[swift-evolution] [Pitch] Typed throws
matthew at anandabits.com
Mon Feb 27 15:41:27 CST 2017
> On Feb 27, 2017, at 3:34 PM, Joe Groff via swift-evolution <swift-evolution at swift.org> wrote:
>> On Feb 27, 2017, at 4:19 AM, Daniel Leping via swift-evolution <swift-evolution at swift.org <mailto:swift-evolution at swift.org>> wrote:
>> On Mon, 27 Feb 2017 at 8:44 Dave Abrahams via swift-evolution <swift-evolution at swift.org <mailto:swift-evolution at swift.org>> wrote:
>> on Fri Feb 17 2017, Joe Groff <swift-evolution at swift.org <mailto:swift-evolution at swift.org>> wrote:
>> > Experience in other languages like Rust and Haskell that use
>> > Result-based error propagation suggests that a single error type is
>> > adequate, and beneficial in many ways.
>> And experience in still others, like C++ and Java, suggests that
>> using static types to restrict the kind of information a function can
>> give you when an error occurs may actually be harmful.
>> +1 here. It becomes wrapping over wrapping over wrapping. Try doing a big app in Java (i.e. some kind of layered server) and you'll understand everything. Ones who tried and still want it - well, there are different tastes out there.
> OTOH, people *don't* seem to have these problems with Rust and functional languages with value-oriented error handling. This could be partly because there's a greater focus on fully-closed systems in those communities where resilience isn't a concern, and you can usually evolve all your use sites if you need to break an API, whereas C++ and Java projects are more likely to incorporate black-box components from multiple sources.
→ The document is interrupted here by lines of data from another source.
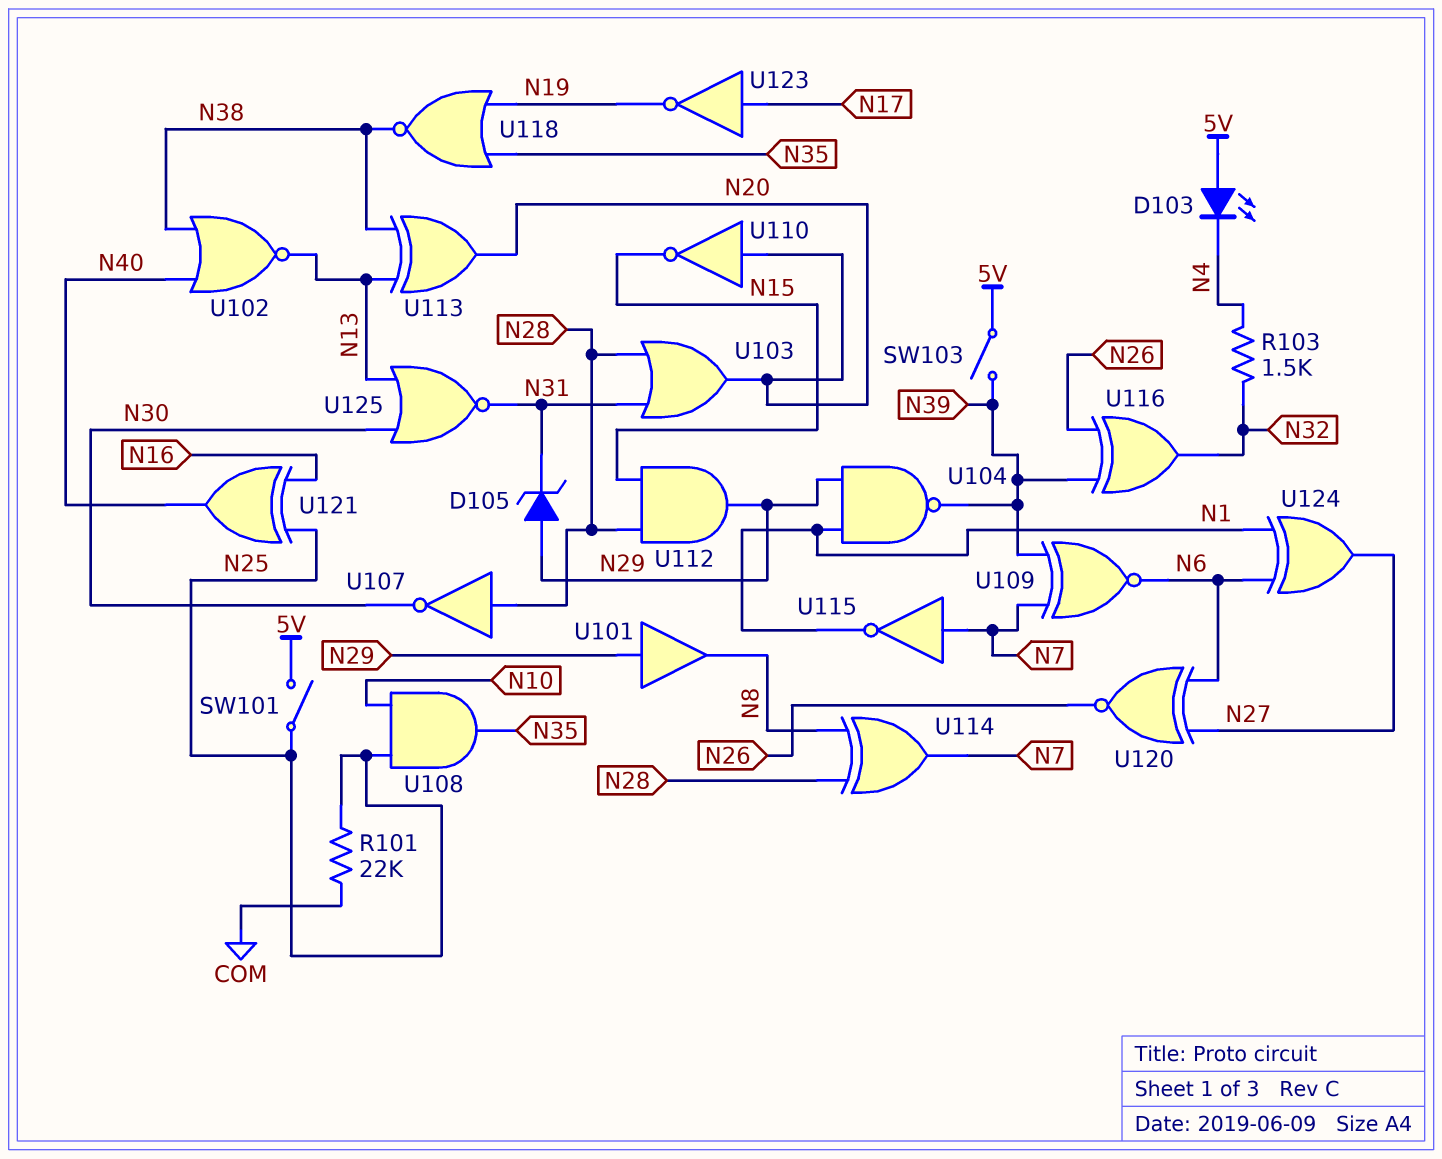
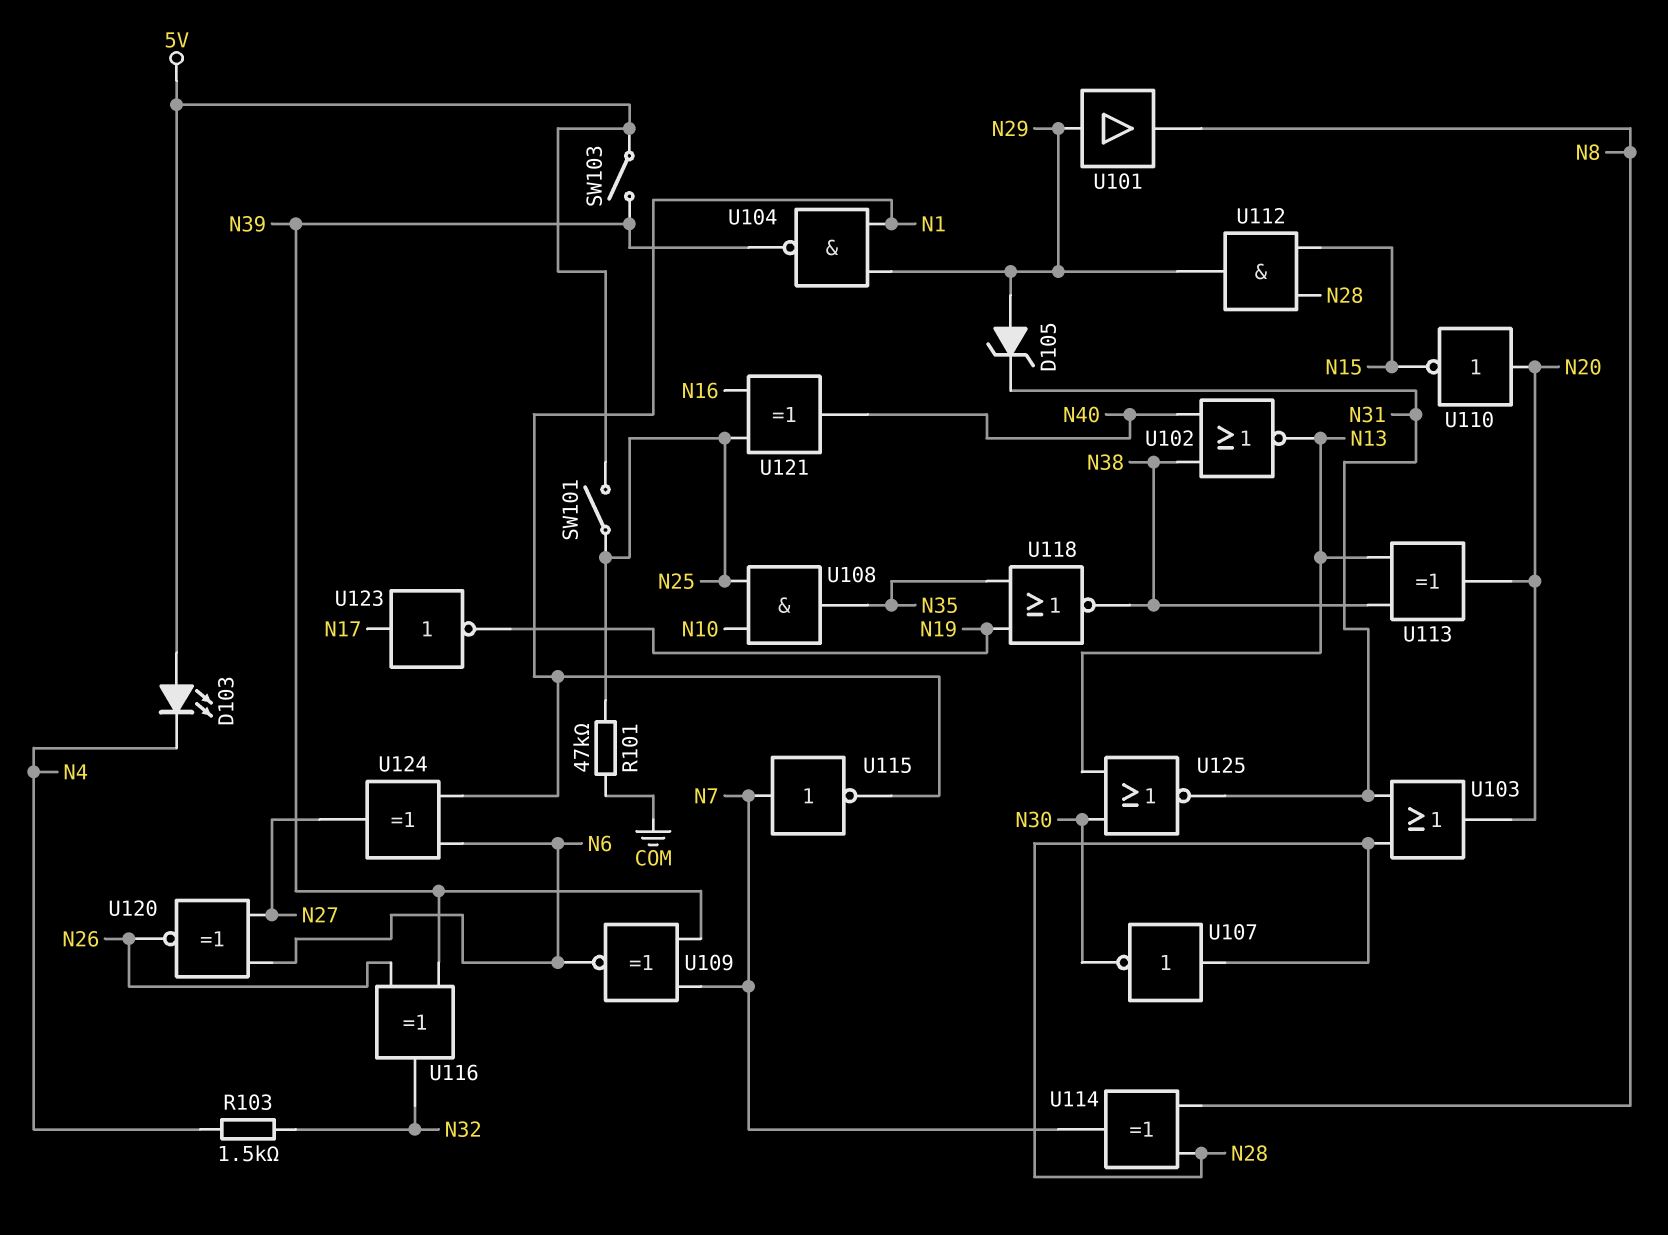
R101: 22k (COM, N25) -> 47k (COM, N25)

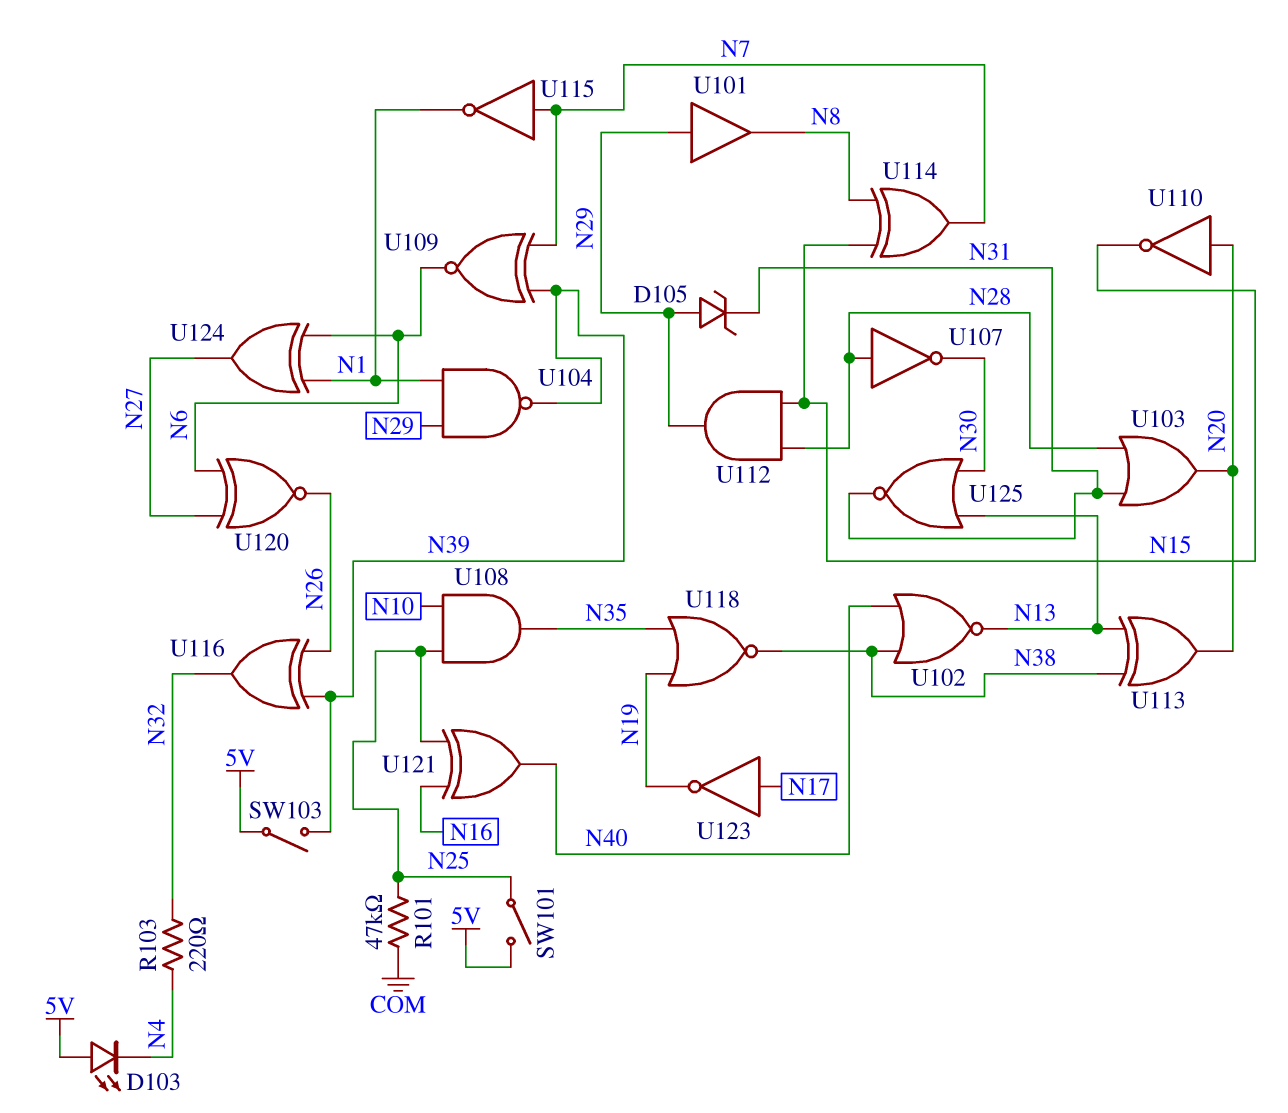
R103: 1.5k (N4, N32) -> 220 (N4, N32)
U114: XOR (in N8, in N28, out N7) -> XOR (in N8, in N15, out N7)

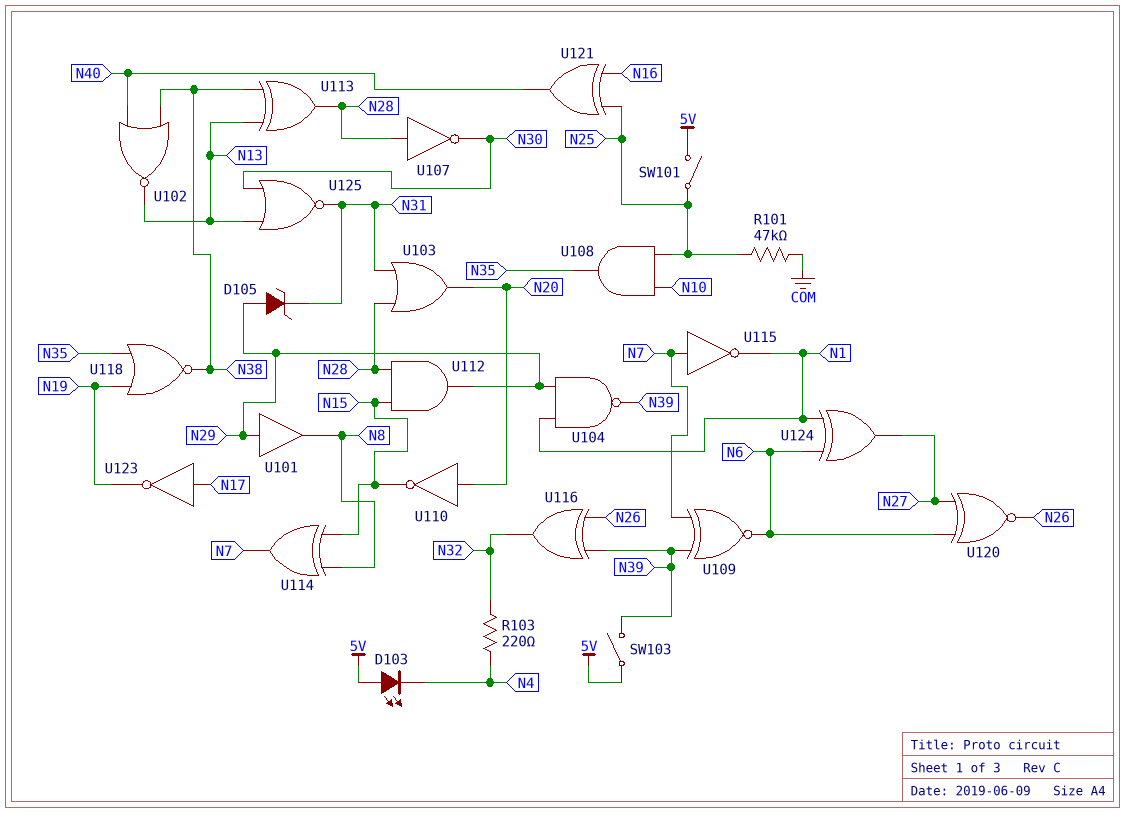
U113: XOR (in N13, in N38, out N20) -> XOR (in N13, in N38, out N28)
Having affordances for unwinding with a well-typed error *within* a component seems like a generally useful thing; Haskell has do notation and Rust tosses macros at the problem to hide the propagation boilerplate, after all.
+1. There are places where typed errors are very useful and places where they can cause problems (as with many features a programming language can have).